Właśnie utworzyliśmy „tabele obce” w AlloyDB. Wyglądają i działają jak zwykłe tabele PostgreSQL, ale nie przechowują żadnych danych. Gdy wysyłasz zapytanie, AlloyDB natychmiast przekazuje je do BigQuery, pobiera wyniki i zwraca je do Ciebie.

7. Testowanie federacji w AlloyDB

Sprawdźmy, czy możemy wykonywać zapytania dotyczące naszego obszernego zbioru danych analitycznych BigQuery bezpośrednio z transakcyjnej bazy danych PostgreSQL.
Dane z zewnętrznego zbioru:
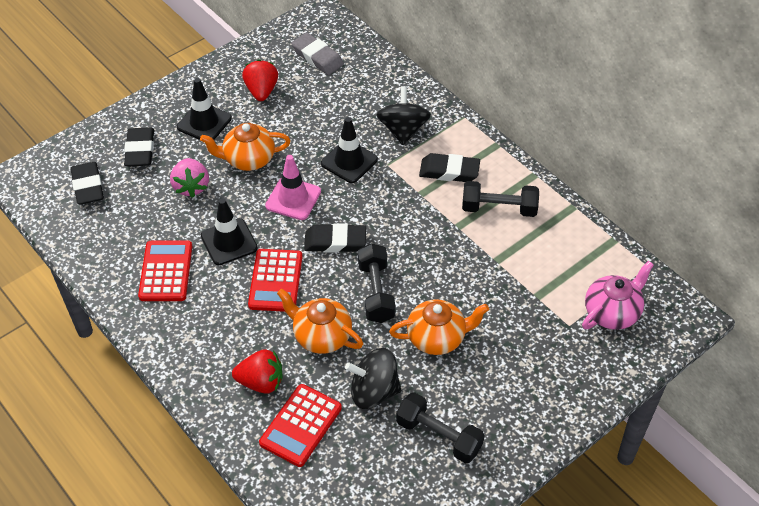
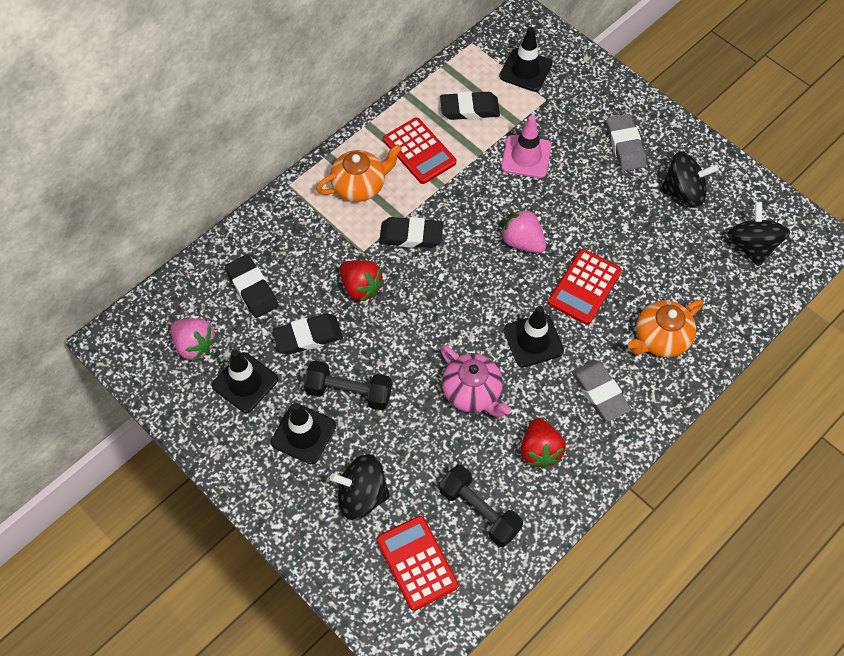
black dumbbell: 3 -> 2
black spinning top: 2 -> 3
black traffic cone: 3 -> 4
grey eraser: 1 -> 2
orange teapot: 3 -> 2
pink strawberry: 1 -> 2

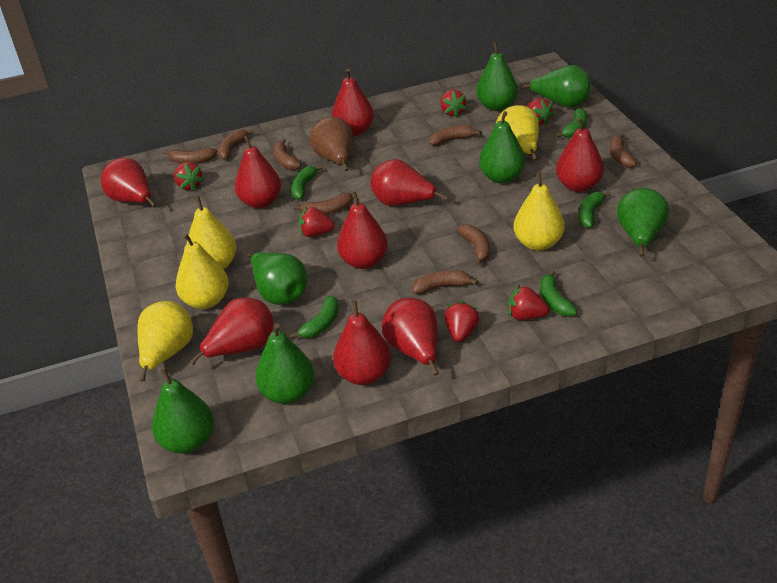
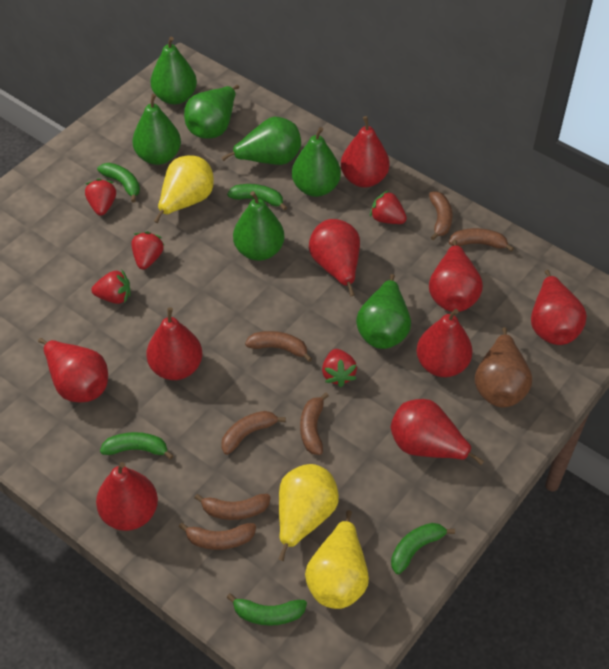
brown banana: 8 -> 7
red strawberry: 6 -> 5
yellow pear: 5 -> 3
W AlloyDB Studio uruchom zapytanie, aby dowiedzieć się, jakie alergeny zawiera „Midnight Swirl” (to samo pytanie, które zadaliśmy w części 1, ale tym razem zadane z poziomu AlloyDB):

SELECT
    p.product_name,
    i.ingredient_name,
    a.allergen_name
FROM
    consistsof c
INNER JOIN product p
    ON c.product_id = p.product_id
INNER JOIN ingredient i
    ON c.ingredient_id = i.ingredient_name
LEFT OUTER JOIN containsallergen a
    ON i.ingredient_id = a.ingredient_id
WHERE
    UPPER(p.product_name) LIKE '%MIDNIGHT%SWIRL%'
    AND a.allergen_name IS NOT NULL;

Boom. Powinny pojawić się dokładnie te same wyniki co w BigQuery.

7d0be18295c5dfbd.png

8. Czyszczenie danych

Po ukończeniu tego laboratorium nie zapomnij usunąć klastra i instancji AlloyDB.

Powinien on zwalniać miejsce w klastrze wraz z jego instancjami.

9. Gratulujemy utworzenia ujednoliconej warstwy danych

Zastanów się, co właśnie osiągnęliśmy:

  1. Nasza aplikacja transakcyjna (działająca na AlloyDB) może obsługiwać szybkie, równoczesne sesje użytkowników.
  2. Gdy potrzebuje obszernych danych analitycznych lub kontekstu historycznego (np. szczegółów dostawcy lub złożonych map składników), wysyła zapytanie do schematu danych froyo_dataschema w BigQuery.
  3. Zero ETL. Żadne potoki danych nie ulegają awarii. Brak niesynchronizowanych baz danych. Przechowujemy dane tylko raz (w BQ) i przetwarzamy je tam, gdzie są potrzebne.

Teraz, gdy nasza baza danych – zarówno analitycznych, jak i transakcyjnych – jest solidna i wzajemnie połączona, możemy przejść do przyjemniejszej części.

W części 3 utworzymy aplikację z wieloma agentami, która będzie działać w tej architekturze i zarządzać działalnością firmy Froyo.